I've a user. This user is assigned to a school and to a group. In my old database the user was assigned to one school and one group. So, I had a column in my users table named 'group_id' and a column named 'school_id'.
Now, I made a mapping table (I guess it is the right English word for this), because of the user should be assigned to multiple schools and multiple groups.
Users table:
ID | username | password | more...
Schools table:
ID | name | address | more...
Groups table:
ID | name | alias | more...
group_user table:
ID | group_id | user_id | school_user_id
user_school table:
ID | user_id | school_id
As you can see, I also added also the ID of the school_user relation to the mapping table, because of that makes it easier to work with in my application. If I remove a user from a school, I can with a foreign key remove the group_user relation. The reason is simple: a user have to assigned to a school, otherwise he can not be in a group.

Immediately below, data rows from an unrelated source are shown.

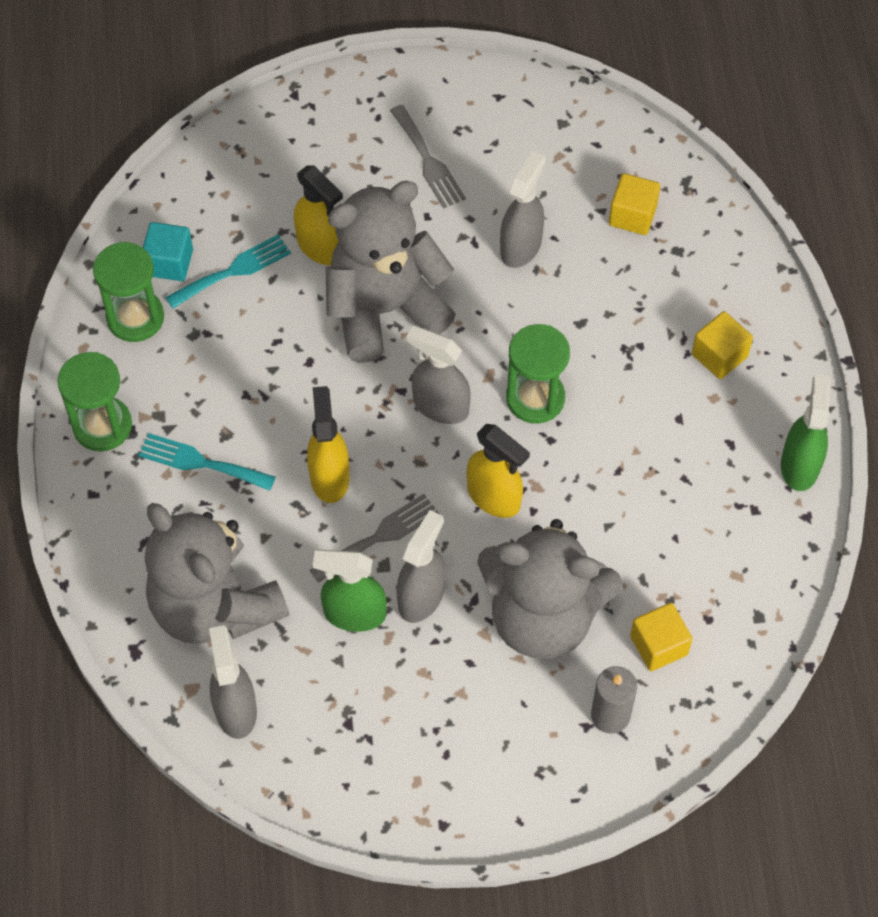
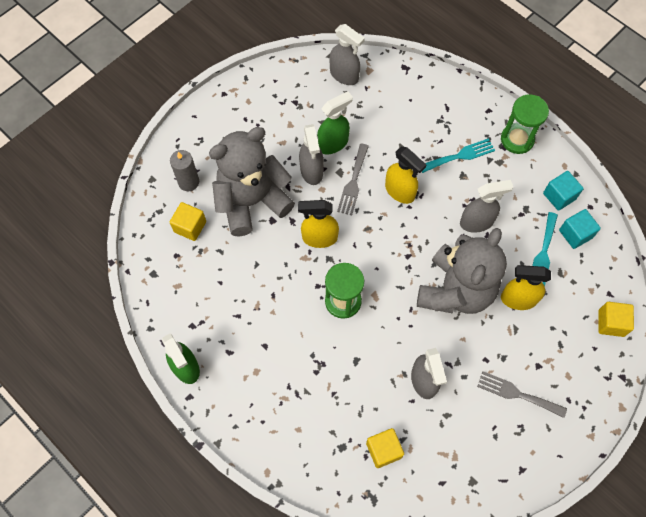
camera: 140 degrees right, 5 degrees up
(135, 317) = (559, 196): green hourglass -> turquoise cube
(214, 605) = (392, 105): grey teddy bear -> none
(440, 406) = (383, 262): grey spray bottle -> grey spray bottle (477, 222)
(719, 355) = (271, 398): yellow cube -> yellow cube (611, 323)

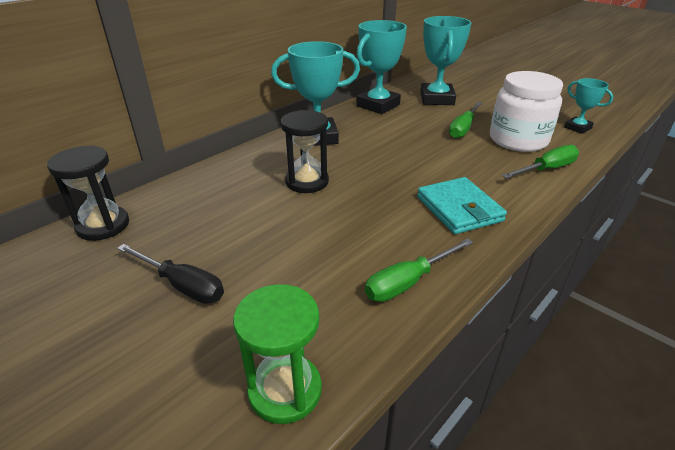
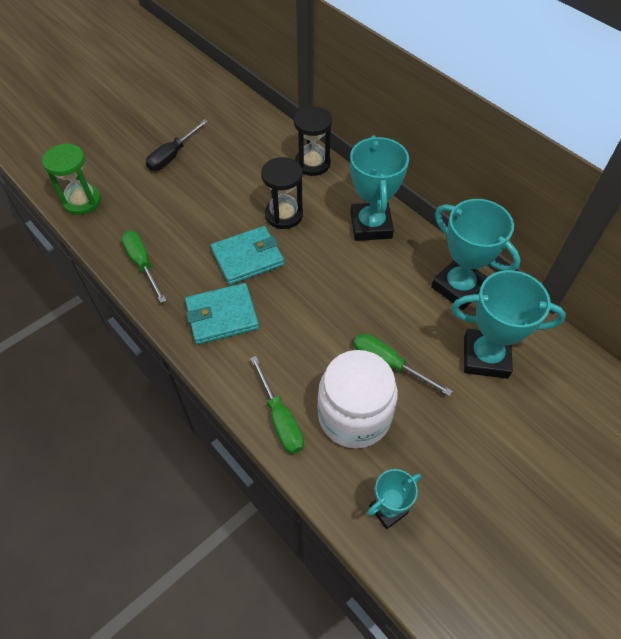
camera: 95 degrees right, 20 degrees up
(103, 225) = (243, 112): black hourglass -> black hourglass (312, 163)
(374, 199) = (247, 258): none -> turquoise wallet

My Laravel controller for saving an user is:
$user = new User;
$user->id = $gebruiker->id;
$user->username = $gebruiker->gebruikersnaam;
$user->password_md5 = $gebruiker->wachtwoord;
$user->firstname = $gebruiker->voornaam;
$user->prefix = $gebruiker->tussenvoegsel;
$user->lastname = $gebruiker->achternaam;
$user->phonenumber = $gebruiker->telefoonnummer;
$user->emailaddress = $gebruiker->email;
$user->gender = ($gebruiker->geslacht == 'man' ? 'male' : 'female');
$user->birthdate = $gebruiker->geboortedatum;
$user->save();
$user->groups()->sync(array('group_id' => $gebruiker->groep_id));
$user->schools()->sync(array($gebruiker->school_id));
My user model has two methods:
public function schools()
{
return $this->belongsToMany('School');
}
public function groups()
{
return $this->belongsToMany('Group');
}
I can save the relationship for schools. It is easy because of the mapping table school_user has two columns. Laravel does the trick for me. But, in the group_user table I've three columns
I tried to make my controller for saving the relationship like this:
$user->groups()->sync(array('group_id' => $gebruiker->groep_id, 'school_id' => $gebruiker->school_id));
But, unfortunately, it do not work. Can anyone tell me what to do?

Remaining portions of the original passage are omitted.